The Structured Storage and Compound Files implementations support many features that can simplify the way an application—especially one created from arbitrary components—deals with its underlying storage. For example, storage elements can be direct (changes are permanent when written) or transactioned (changes are not permanent until explicitly committed to storage). Incremental access, including saving and loading, is also the default mode of operation: if all you want to read is the information from one stream at a particular point in the storage (directory) tree, you need only to navigate the hierarchy and open that stream—no need to search through the whole file yourself. To provide these features, OLE requires control over the absolute positioning (seek offsets) of information within the bounds of a file, just as a file system takes over the absolute positioning (sectors) of file contents on a storage device.
What? Microsoft is asking me to change my file format? Have those people had too much espresso or something? This is a response I heard often when Microsoft first presented Structured Storage. Surely we can all heartily agree that file systems are a good and powerful innovation, right? Thus, in this chapter, I intend to convince you that doing the same thing to files as we know them—creating a "file system within a file"—is a good and powerful innovation itself. OLE doesn't intend to dictate what information you store in a file or the elements within that file; it merely intends to standardize the means of accessing units of information, whatever the internal format of that information happens to be. In other words, OLE takes control of managing any hierarchy of storage and stream elements, in the same way that a file system manages any hierarchy of directories and files. In exchange, you're given the freedom to build any sort of hierarchy you want and to store any information you want with however many streams you want.

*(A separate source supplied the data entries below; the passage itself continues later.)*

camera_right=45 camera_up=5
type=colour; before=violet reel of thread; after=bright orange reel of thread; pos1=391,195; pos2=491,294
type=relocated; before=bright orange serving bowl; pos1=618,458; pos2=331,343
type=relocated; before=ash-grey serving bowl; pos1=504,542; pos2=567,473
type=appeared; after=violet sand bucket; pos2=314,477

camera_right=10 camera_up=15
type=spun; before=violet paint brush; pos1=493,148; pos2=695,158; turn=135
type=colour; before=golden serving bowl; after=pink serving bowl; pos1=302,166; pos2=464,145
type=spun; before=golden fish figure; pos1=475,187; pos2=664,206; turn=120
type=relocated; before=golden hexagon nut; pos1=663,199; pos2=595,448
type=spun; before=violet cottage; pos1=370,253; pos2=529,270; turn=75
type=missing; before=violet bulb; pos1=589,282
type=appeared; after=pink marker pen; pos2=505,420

The general and most fundamental implication of such standardization is that information stored in a compound file can be browsed by code other than the application that originally created the file. Most file formats today are proprietary—only the application that wrote the file (or one with intimate knowledge of that application) can examine its contents. On the other hand, because OLE, a central service, maintains the hierarchy of elements in a compound file, any arbitrary agent can browse the storage and stream elements within that file. That is, anyone else can examine the hierarchy; however, they cannot crack the proprietary information contained inside individual streams. (Not yet at least, but further technology is under development to make such information browsable as well.) If a stream, however, has a standard name and contains information in a standard format, anyone can find that stream in a file and extract its information regardless of the presence of the code that originally wrote that information.

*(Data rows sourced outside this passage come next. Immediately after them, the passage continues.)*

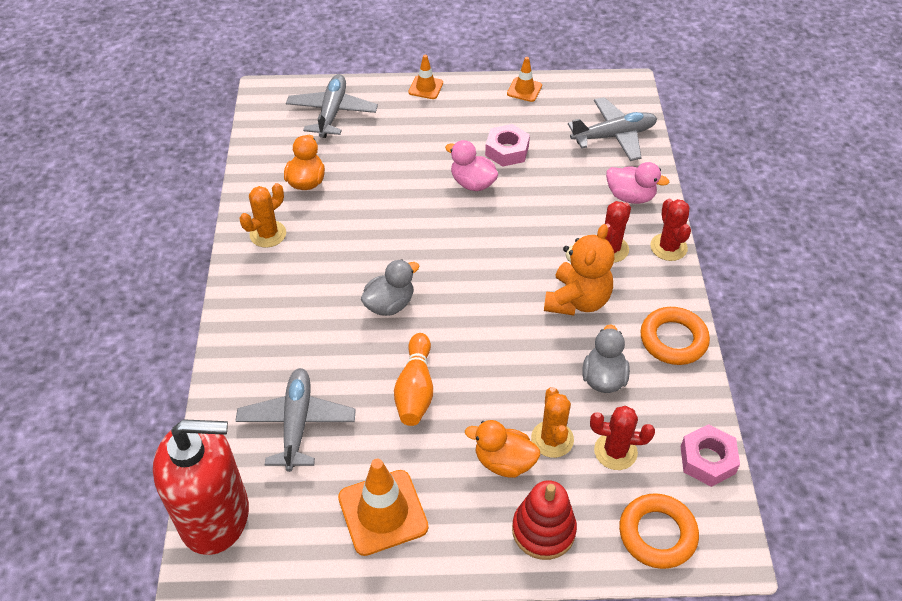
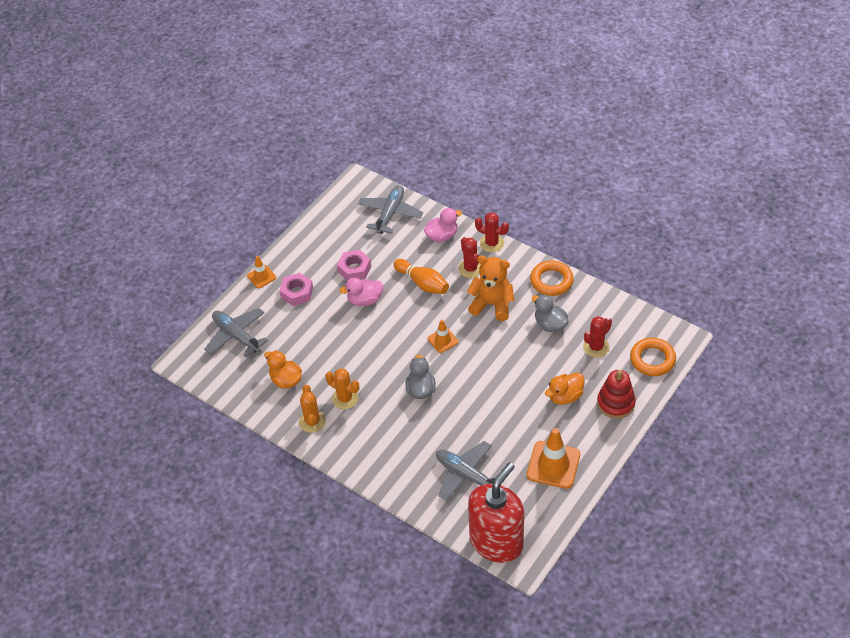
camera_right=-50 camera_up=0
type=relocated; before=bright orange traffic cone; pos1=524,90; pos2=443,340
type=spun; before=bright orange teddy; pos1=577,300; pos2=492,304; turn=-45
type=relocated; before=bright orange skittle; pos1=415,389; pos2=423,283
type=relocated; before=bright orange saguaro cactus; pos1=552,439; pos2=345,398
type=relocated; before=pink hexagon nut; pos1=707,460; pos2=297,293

As we'll see in Chapter 16, there is a standard for a stream named SummaryInformation that contains a document's title, subject, author, keywords, and so forth. This standard allows an end user to issue a query to a search tool, for example "find all documents that I wrote after 14 September 1994 with the word vegetarian in the title or keywords," and the shell goes off and searches for all files, regardless of origin, whose summary information matches the criteria. For the end user, this eliminates a host of application-specific features used to search through files, which usually apply exclusively to that application's files. The standards that Structured Storage brings to the scene allow consolidation of such features in the system shell, a boon for the end user and the developer alike—end users need not learn so many different user interfaces, and developers need not write them in the first place (unless they want to improve on the system shell, a legitimate market).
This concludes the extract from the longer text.